Cluster Attention Adapter (CLAdapter)

Updated 3 January 2026

CLAdapter is a lightweight, plug-and-play module that uses learnable cluster centers and transformation matrices to adapt pre-trained vision representations for data-scarce tasks.
It employs a unified interface for both CNNs and Transformers, utilizing cluster-based cosine similarity to dynamically adjust feature maps in 2D and 3D domains.
Empirical results demonstrate significant performance improvements with marginal overhead, adding only +7–10% parameters and <1G extra FLOPs in low-resource scenarios.

The Cluster Attention Adapter (CLAdapter) is a lightweight, plug-and-play architectural module for vision models, specifically designed to refine and adapt feature representations from large-scale pre-trained backbones—including both convolutional neural networks (CNNs) and Transformers—to data-limited downstream scientific tasks. CLAdapter achieves this by integrating cluster-based attention mechanisms and learnable transformation matrices, providing both parameter efficiency and effective adaptation across 2D and 3D vision domains.

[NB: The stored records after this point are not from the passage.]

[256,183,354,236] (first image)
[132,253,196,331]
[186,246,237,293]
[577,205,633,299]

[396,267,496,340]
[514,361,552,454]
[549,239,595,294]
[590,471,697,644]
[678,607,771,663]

Distinct from earlier clustering-based sparse attention in dense prediction settings, CLAdapter primarily focuses on transferring and personalizing pre-trained representations to specialized, often low-resource, applications by introducing attention-guided distribution correlation with a set of learnable cluster centers (Li et al., 27 Dec 2025, Xie et al., 2022).

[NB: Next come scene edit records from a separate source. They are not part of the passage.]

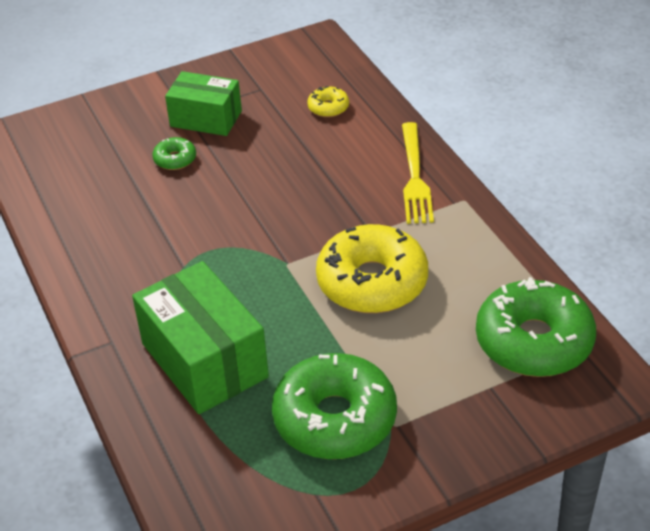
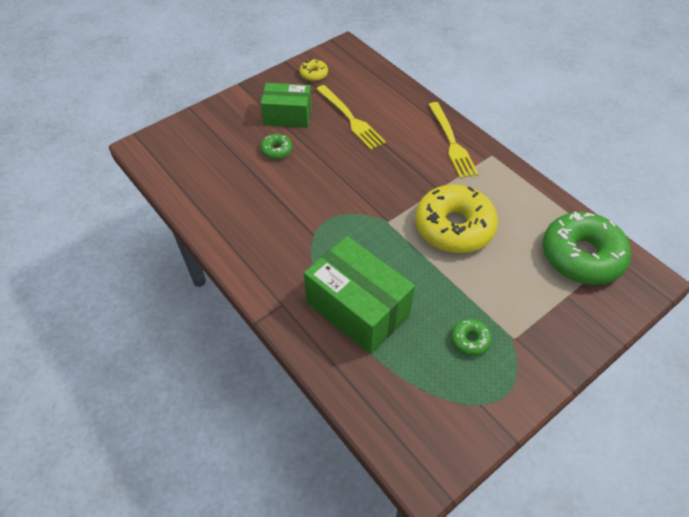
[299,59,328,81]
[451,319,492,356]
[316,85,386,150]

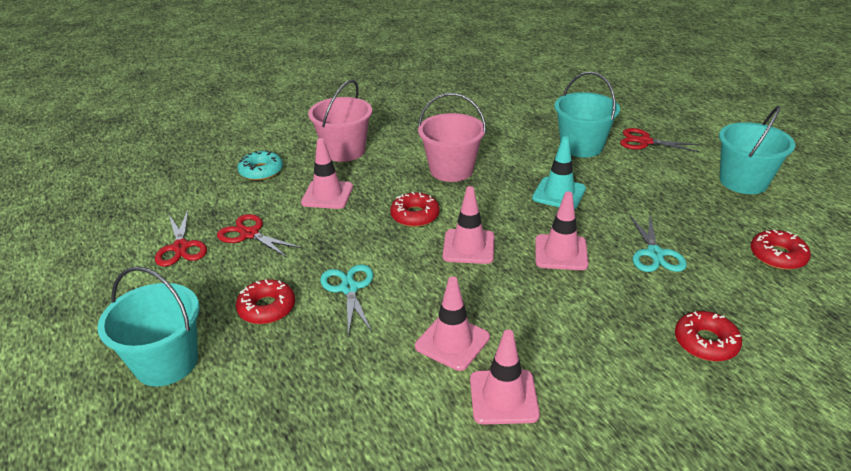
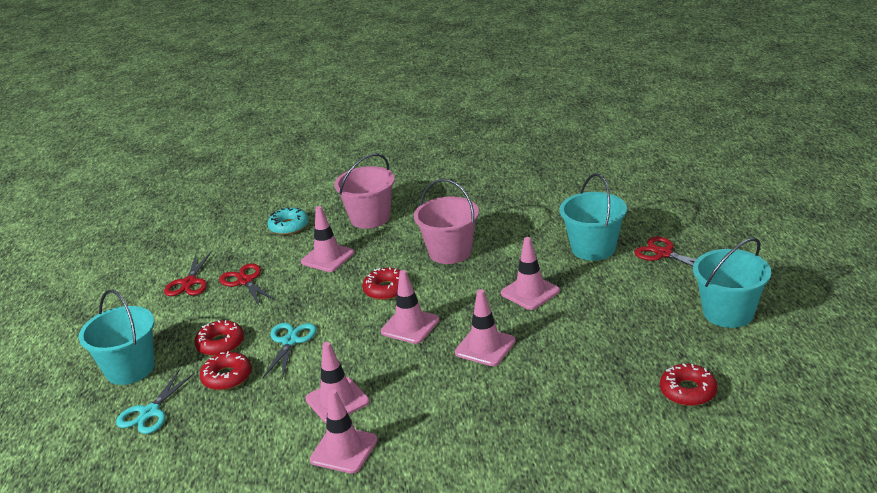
[501,237,560,310]
[116,370,195,434]
[200,351,251,390]

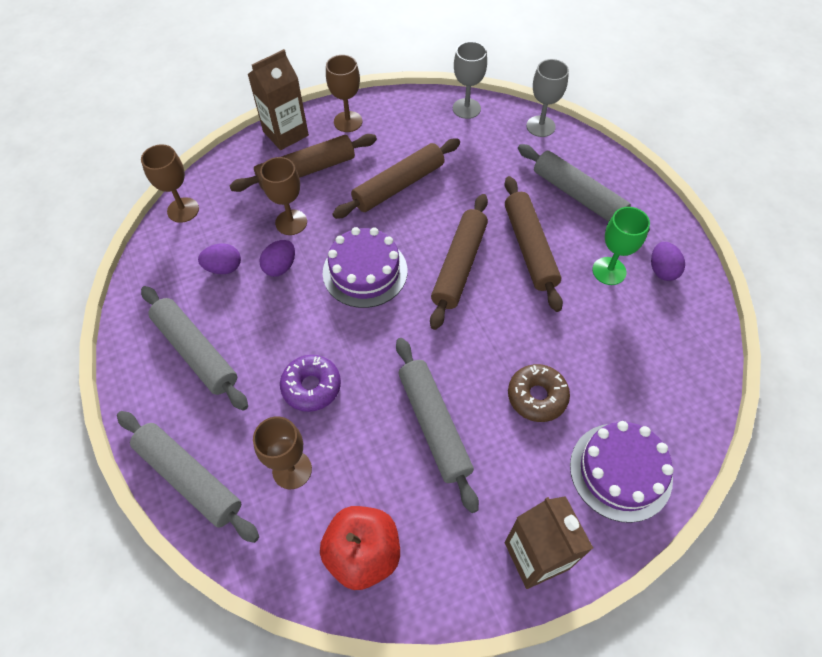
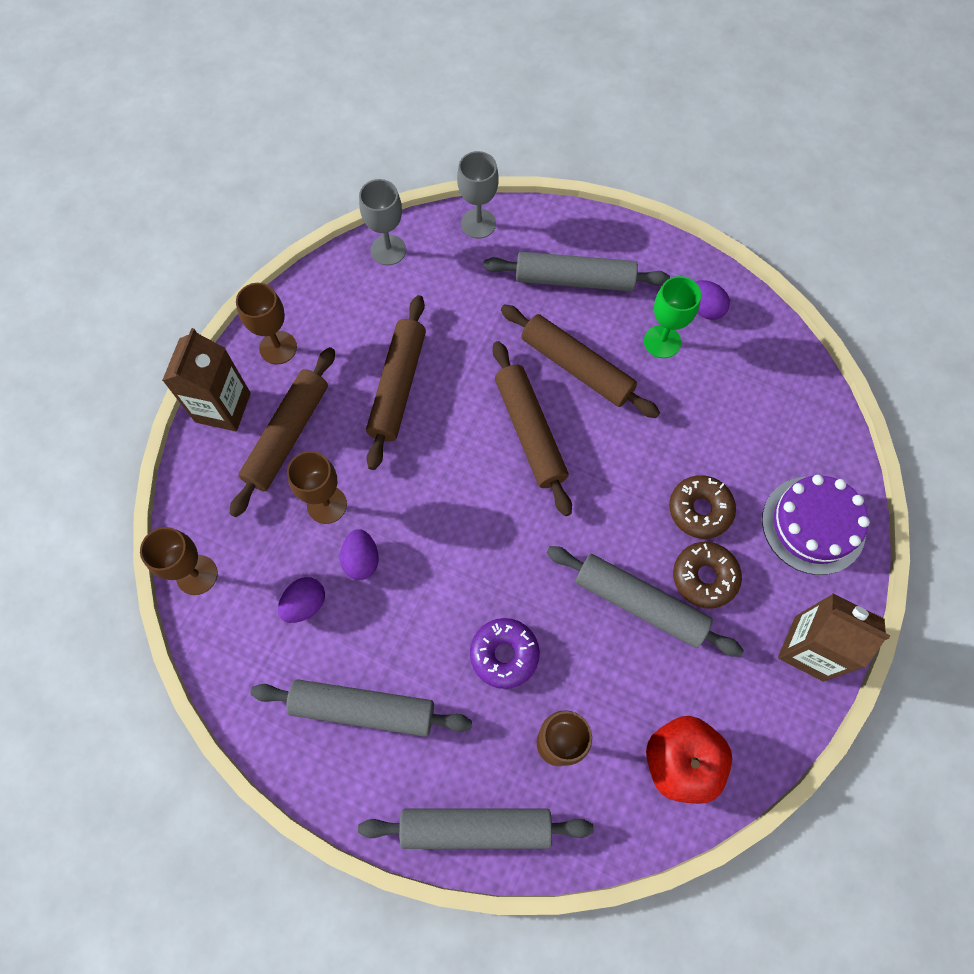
[323,227,407,308] (first image)
[673,542,742,609]

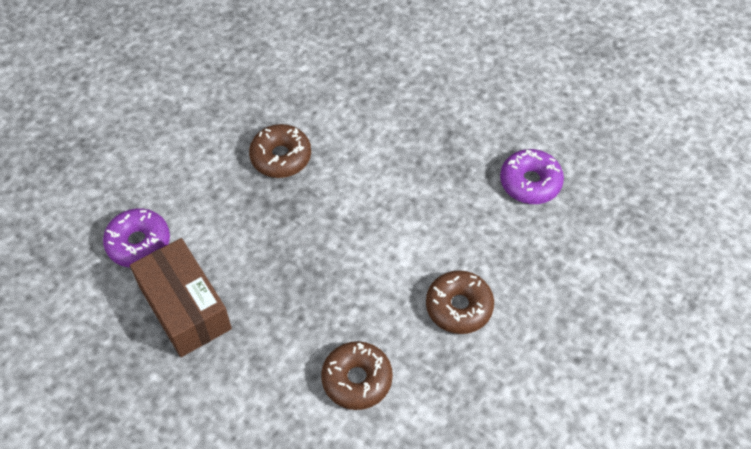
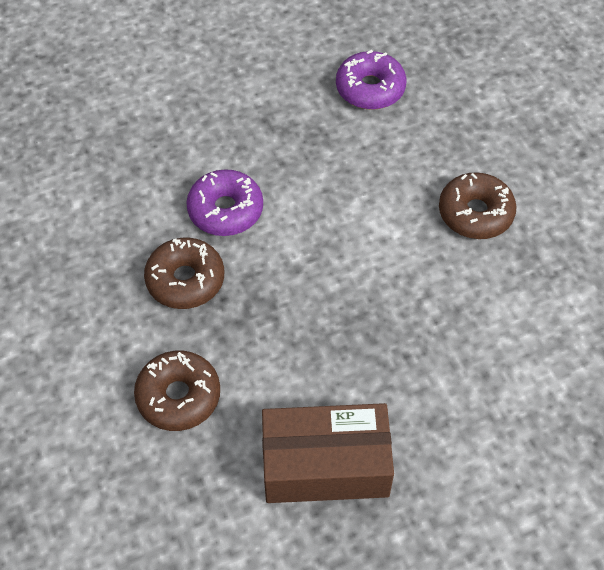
[186,169,263,236]
[134,351,220,431]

1. Architectural Formulation

At the core of CLAdapter is a unified interface that processes the output feature maps or tokens from any standard pre-trained backbone (e.g., ViT, ConvNeXt, Swin, or their 3D variants). All spatial (and, if present, temporal) dimensions of backbone features are flattened into a matrix $H\in\mathbb{R}^{N\times D}$ with $N$ flattened patches/tokens and feature dimension $D$ . The CLAdapter module introduces $K$ learnable cluster centers $A=\{A_1,\dots,A_K\}$ , $A_i\in\mathbb{R}^D$ , which are optimized via gradient descent. Feature sets are layer-normalized and mapped onto cluster centers to generate a distribution correlation via cosine similarity:

$\beta = \mathrm{softmax}\bigl(\hat H^q\cdot[\hat A_1,\ldots,\hat A_K]\bigr), \quad \hat H^q=\frac{H^q}{\|H^q\|}, \quad \hat A_i = \frac{A_i}{\|A_i\|}$

with $H^q = \frac{1}{N}\sum_{i=1}^N H_i$ .

For each cluster, a transformation matrix $M_i \in \mathbb{R}^{D \times D}$ is learned. A sample-specific adapter is produced as the convex combination $M^* = \sum_{i=1}^K\beta_i M_i$ , which is applied to all features:

$H^* = \mathrm{LayerNorm}(H M^*)$

Subsequently, a two-layer MLP (expansion ratio 4, activation: GELU) further enhances the representation:

$H' = \mathrm{GELU}(H^* W_1 + b_1) W_2 + b_2$

This $H'$ is reshaped to original spatial/temporal format and passed to the task-specific head.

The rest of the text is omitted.